Com o respaldo do governo, eles criaram mercados paralelos, um deles em um hospital em construção, o que esvaziou o de Villa Fatima. Com a queda de Evo, esses outros mercados foram fechados. 

“Todos em algum momento apoiamos o presidente indígena que vinha do campo”, diz Ríos. “Não podemos dizer que toda a gestão de Morales foi ruim. No início ele melhorou o país. Mas nos consideramos traídos por ele.”

 

Plantador de coca deixou trabalho escravo em São Paulo

Das plantações de coca dos Yungas para as oficinas de costura do Brás, em São Paulo —e depois o contrário. Inspetor do mercado legal de coca de Villa Fatima, Yumar Gonzales, 24, viveu quatro anos na maior cidade do Brasil.

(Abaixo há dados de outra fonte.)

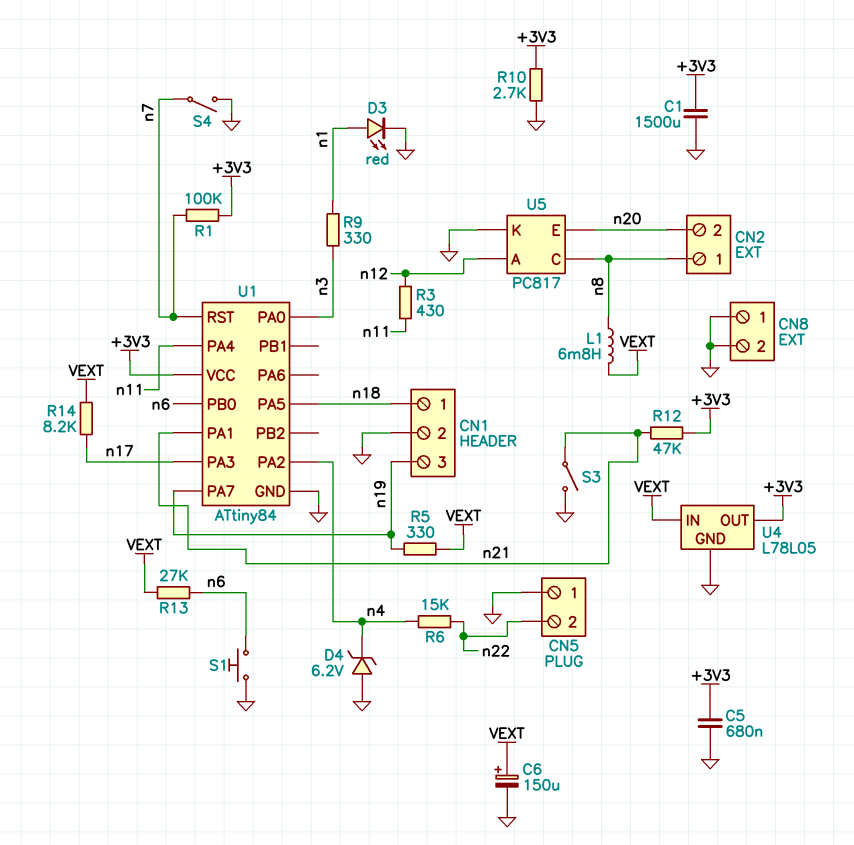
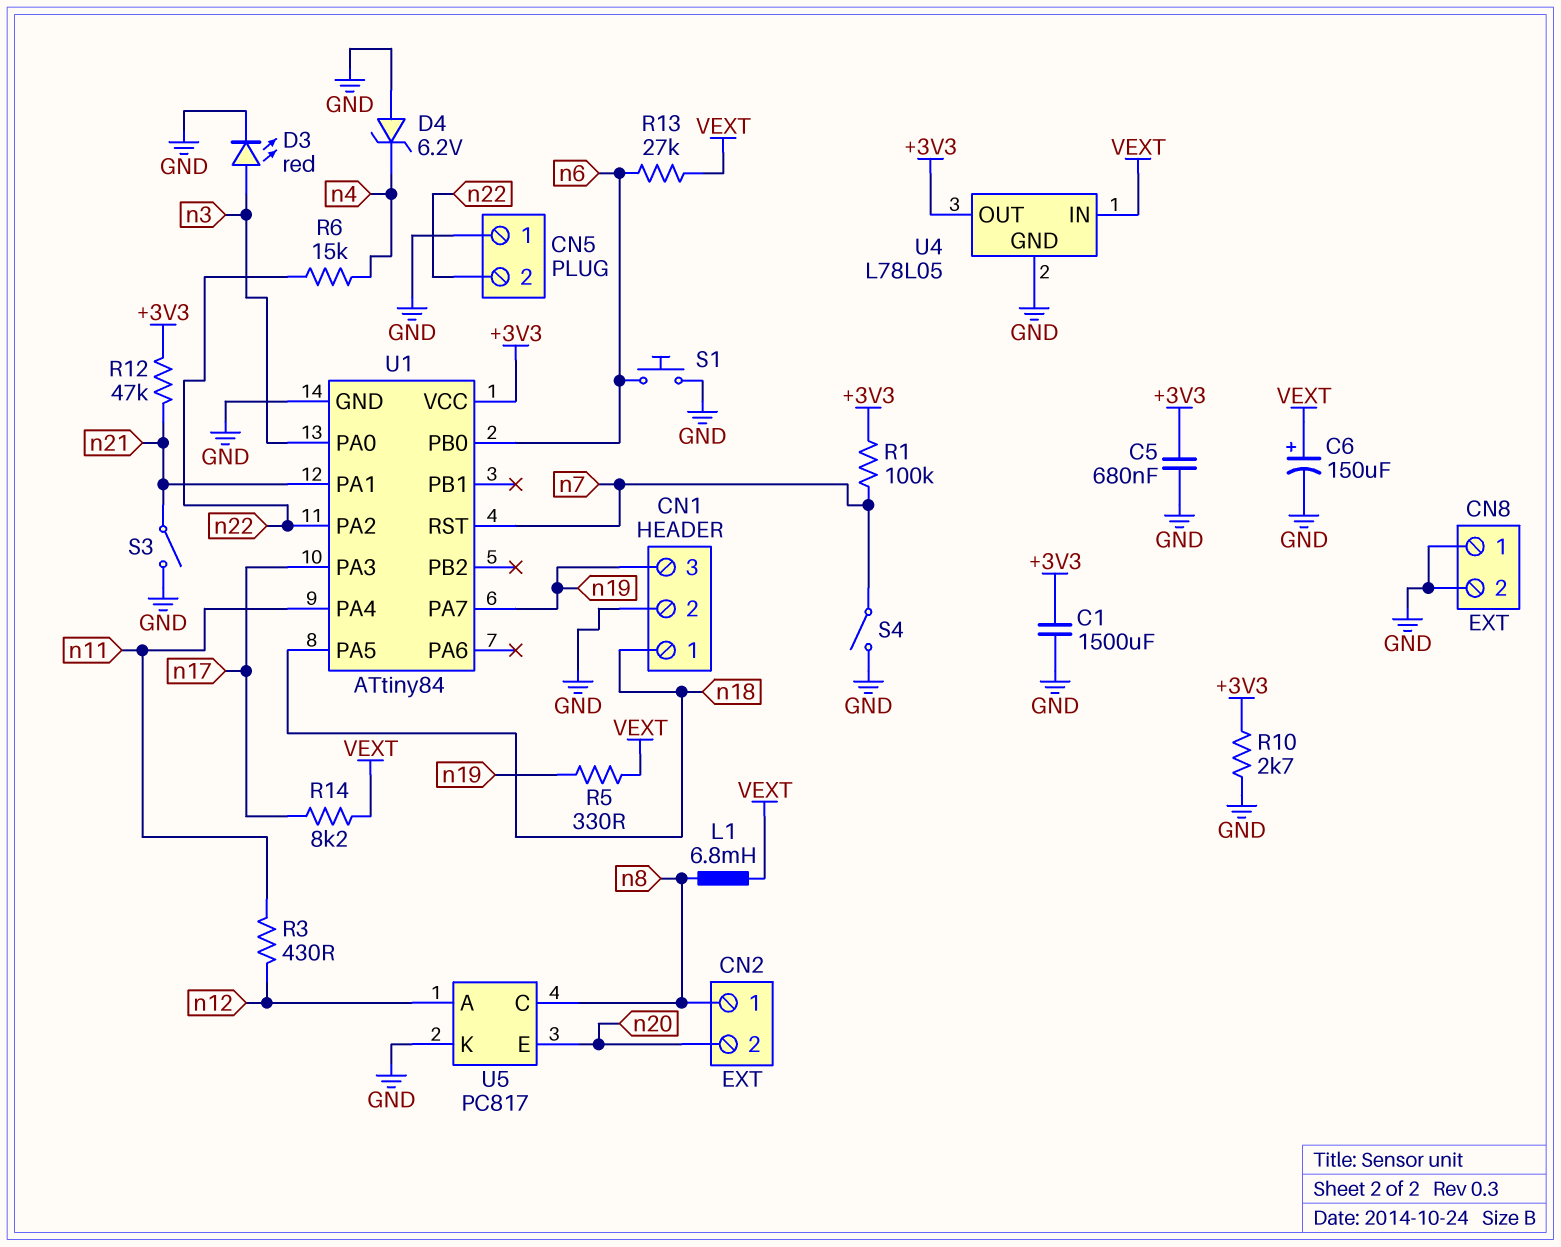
D3: LED red (A n1, K GND) -> LED red (A n3, K GND)
R9: 330 (n1, n3) -> none
U1 pin PA2: n4 -> n22

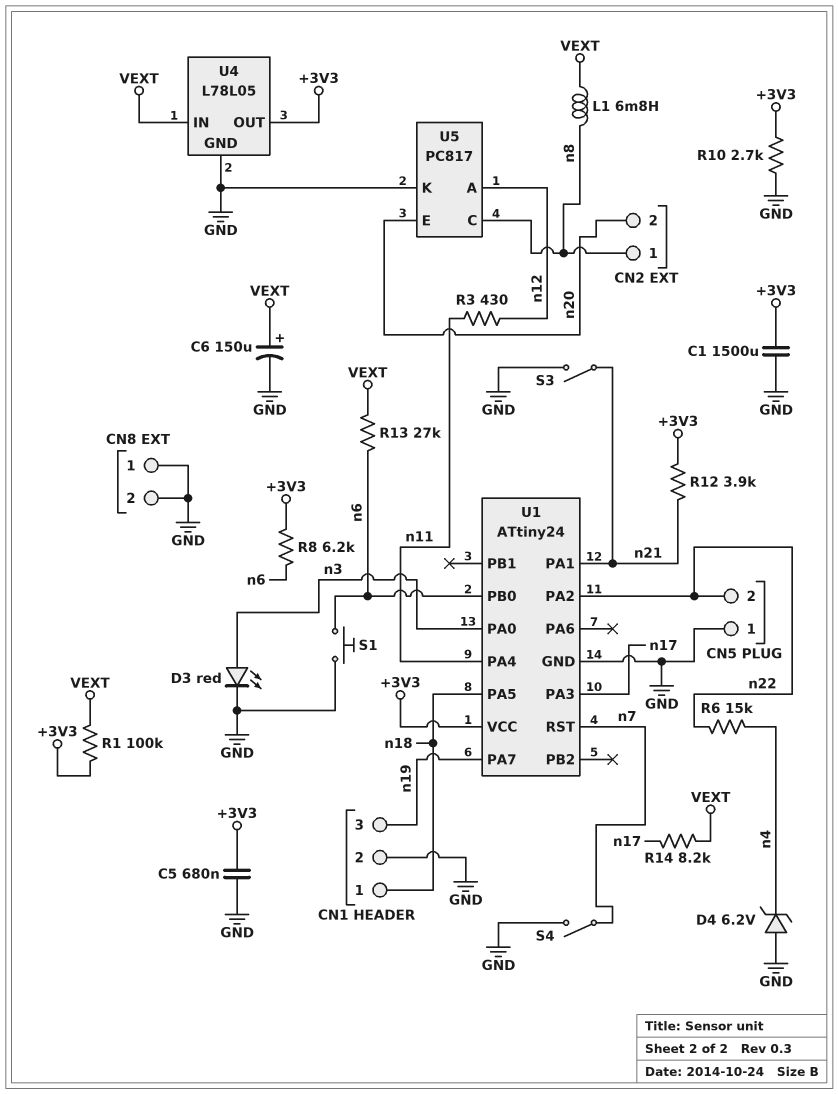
R1: 100k (+3V3, n7) -> 100k (+3V3, VEXT)
R5: 330 (VEXT, n19) -> none
R8: none -> 6.2k (+3V3, n6)
R12: 47k (+3V3, n21) -> 3.9k (+3V3, n21)
U1: ATtiny84 -> ATtiny24

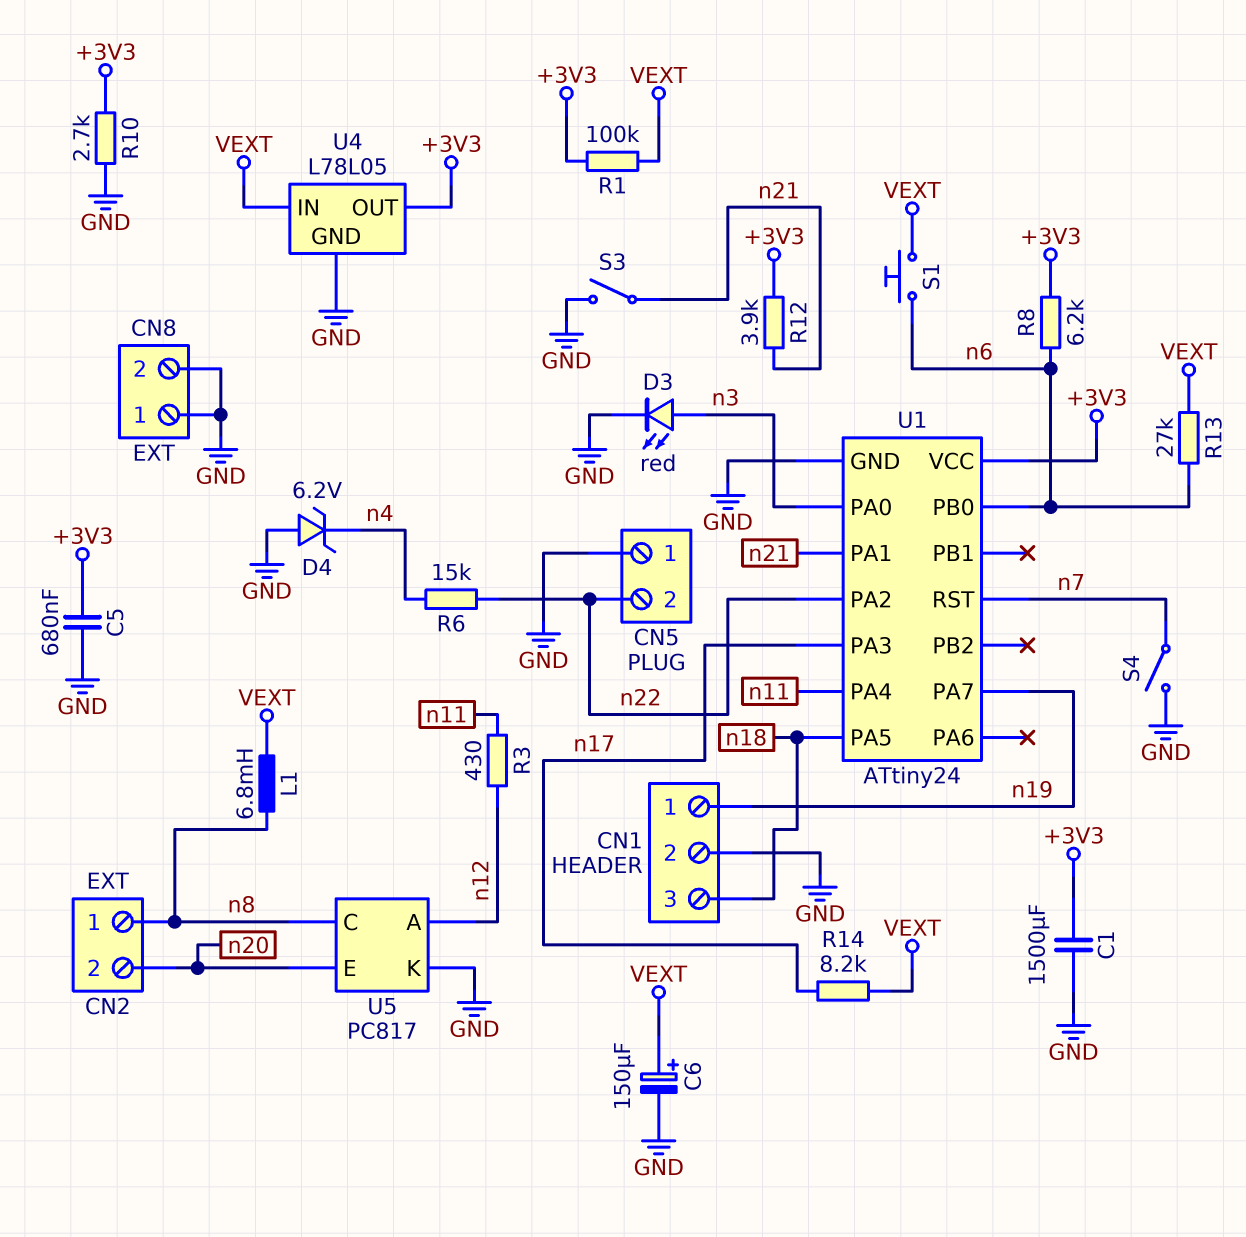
CN1 pin 1: n18 -> n19
CN1 pin 3: n19 -> n18
S1: button (GND, n6) -> button (VEXT, n6)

Trabalhava na oficina de costura de propriedade de sua irmã e também foi locutor de uma rádio comunitária e DJ de festas da rua Coimbra, que concentra imigrantes bolivianos. Ao chegar, passou um ano e meio sem receber salário, passando a ganhar entre R$ 500 e R$ 800 após esse período. Trabalhava das 7h às 22h. 

Voltou para a Bolívia em 2017 e vive em Coripata, cidade na região dos ​Yungas. Sua família cultiva coca “desde sempre”, conta. “Gostei de morar nos dois lugares, mas o trabalho é mais duro lá no Brasil. Não é fácil plantar coca, tem que passar o dia agachado, mas lá é mais difícil”, diz.

Franzino e com fala tímida, Yumar não dizia aos brasileiros o que sua família fazia na Bolívia. “Lá eles só conhecem a coca como droga. Nem sabem que existe coca legal”, diz.

Mas conta que é possível encontrar a planta em São Paulo, vendida de forma irregular. “Custava R$ 50 o pacote de 120 gramas. Aqui é muito mais barato: 10 pesos (R$ 6).”